On Wed, May 17, 2017 at 12:45 PM, Ævar Arnfjörð Bjarmason
<avarab@gmail.com> wrote:
> On Wed, May 17, 2017 at 8:52 PM, Stefan Beller <sbeller@google.com> wrote:
>> On Wed, May 17, 2017 at 4:38 AM, Ævar Arnfjörð Bjarmason
>> <avarab@gmail.com> wrote:
>>> On Wed, May 17, 2017 at 9:09 AM, Junio C Hamano <gitster@pobox.com> wrote:
>>>> Ævar Arnfjörð Bjarmason <avarab@gmail.com> writes:
>>>>
>>>>> On Wed, May 17, 2017 at 7:39 AM, Junio C Hamano <gitster@pobox.com> wrote:
>>>>>> From: Marc Stevens <marc@marc-stevens.nl>
>>>>>>
>>>>>> Some big-endian platforms define _BIG_ENDIAN, which the test at the
>>>>>> beginning of file has missed.  Also, when the input is not aligned,
>>>>>> some platforms trigger SIGBUS.
>>>>>>
>>>>>> This change corresponds to 33a694a9 ("Fix issues with a big endian
>>>>>> platform", 2017-05-15) in the history of the upstream repository
>>>>>> https://github.com/cr-marcstevens/sha1collisiondetection
>>>>>
>>>>> Then why not just update sha1dc from upstream instead of
>>>>> cherry-picking one patch from them?
>>>>
>>>> See the original message upthread.  I did the cherry-pick simply
>>>> because that was what Marc instructed the patch recipient to do ;-).
>>>
>>> Since that patch is now in Marc's upstream code we can just update to
>>> that.
>>>
>>> While we're at it let's see if Marc will take a patch so that we can
>>> use his code as-is with some Makefile trickery of our own, instead of
>>> having to solve merge conflicts each time we update from him.

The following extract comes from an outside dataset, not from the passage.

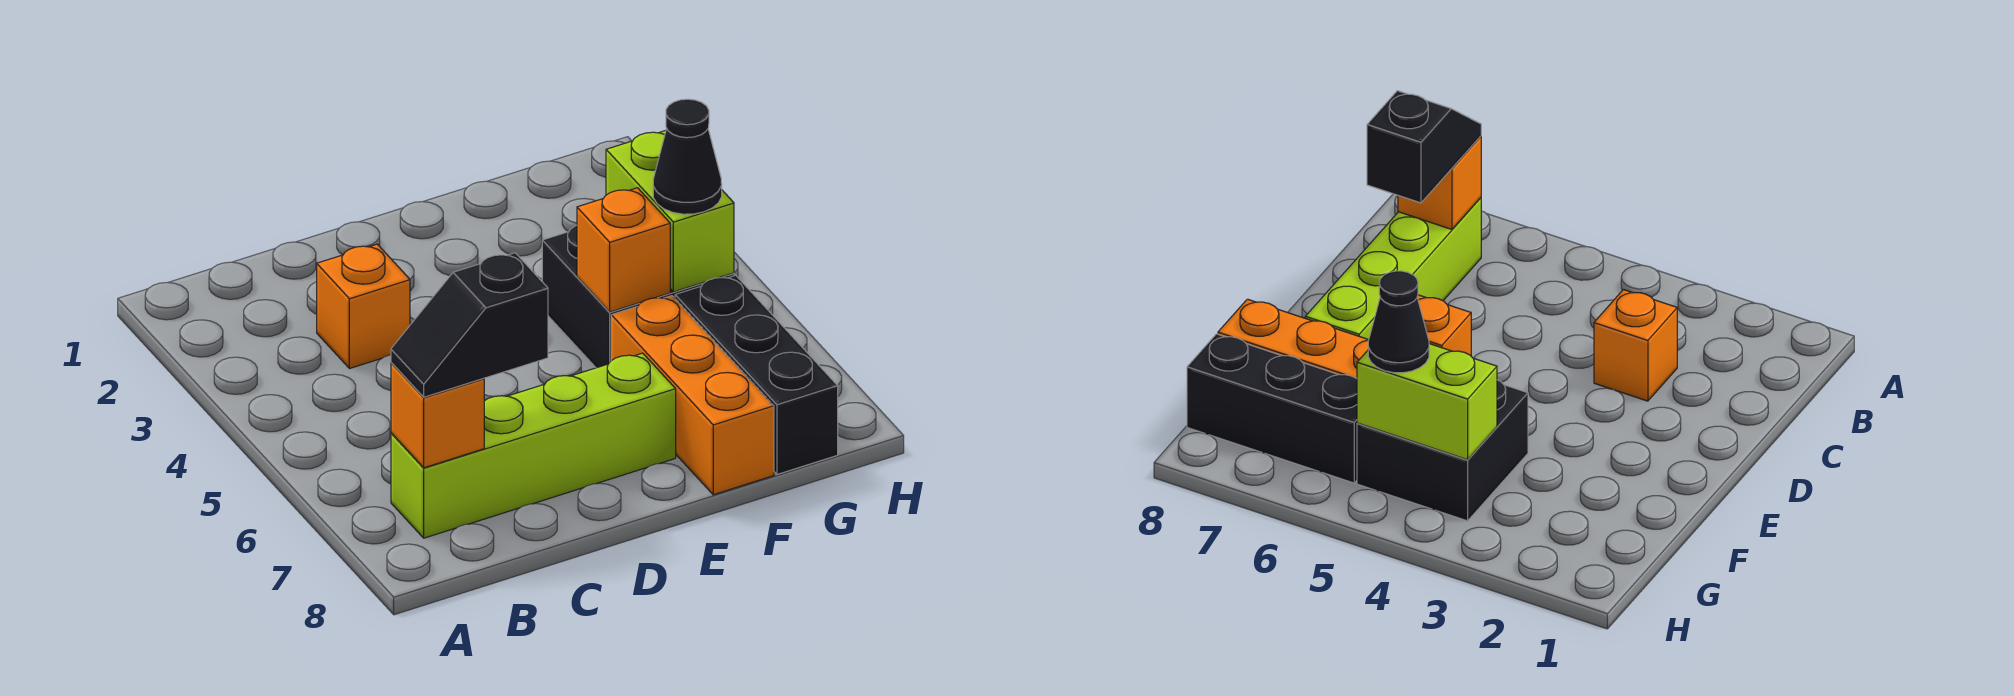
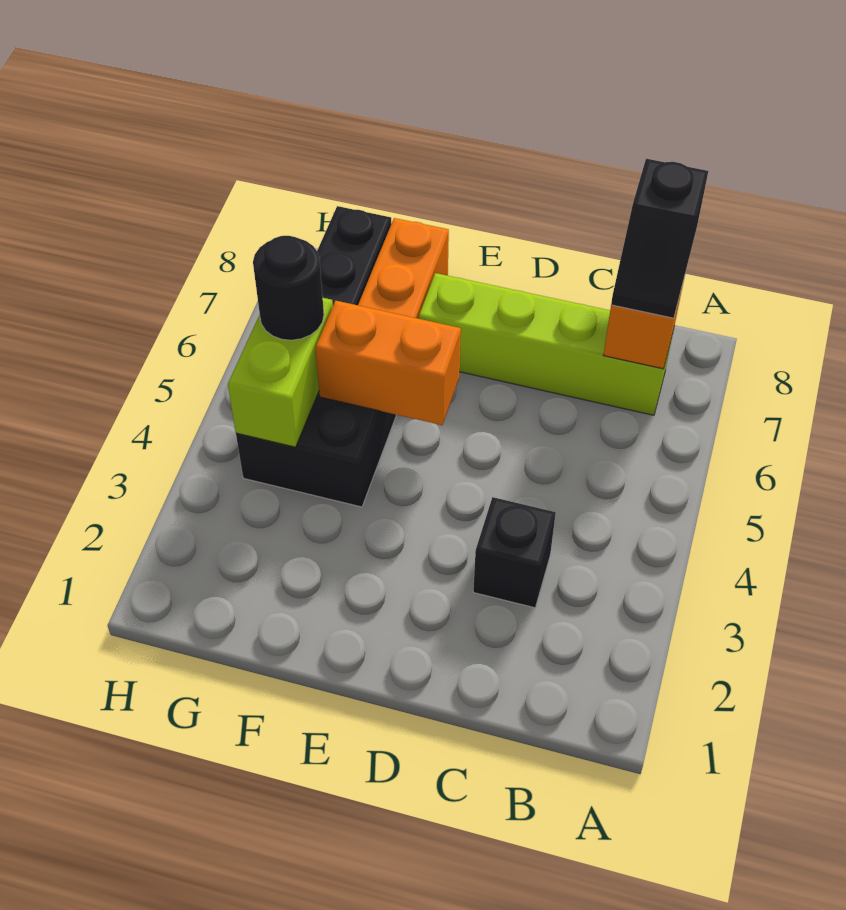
black slope B7:C7 level 3 top C -> black slope B7:B8 level 3 top 8
orange brick C3 level 1 -> black brick C3 level 1
orange brick F5 level 2 -> orange brick E5:F5 level 2
black cone G5 level 3 -> black round brick G5 level 3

I'll
>>> submit a pull request for that shortly.
>>>
>>> And since if and when that pull request gets accepted we're at the
>>> point of being able to use the upstream code as-is & don't need to
>>> locally modify it, we can just use a submodule to track it.
>>
>> As someone who works on submodules: YAY! This sounds
>> wonderful in the sense that more git developers experience the
>> sharp edges (if any) of submodules and would fix them.
>
> Yeah I agree git.git should dogfood submodules, and this seemed like a
> perfect opportunity for thaht.
>
> As noted later in your mail everything may not be ready, so when I
> submit a non-RFC version of this (after upstream pulls my changes,
> hopefully), the 2nd and 3rd patches can just be dropped.
>
>> With the reset work on submodules (checkout, reset,
>> ls-files, grep) and more in the works (better push/pull)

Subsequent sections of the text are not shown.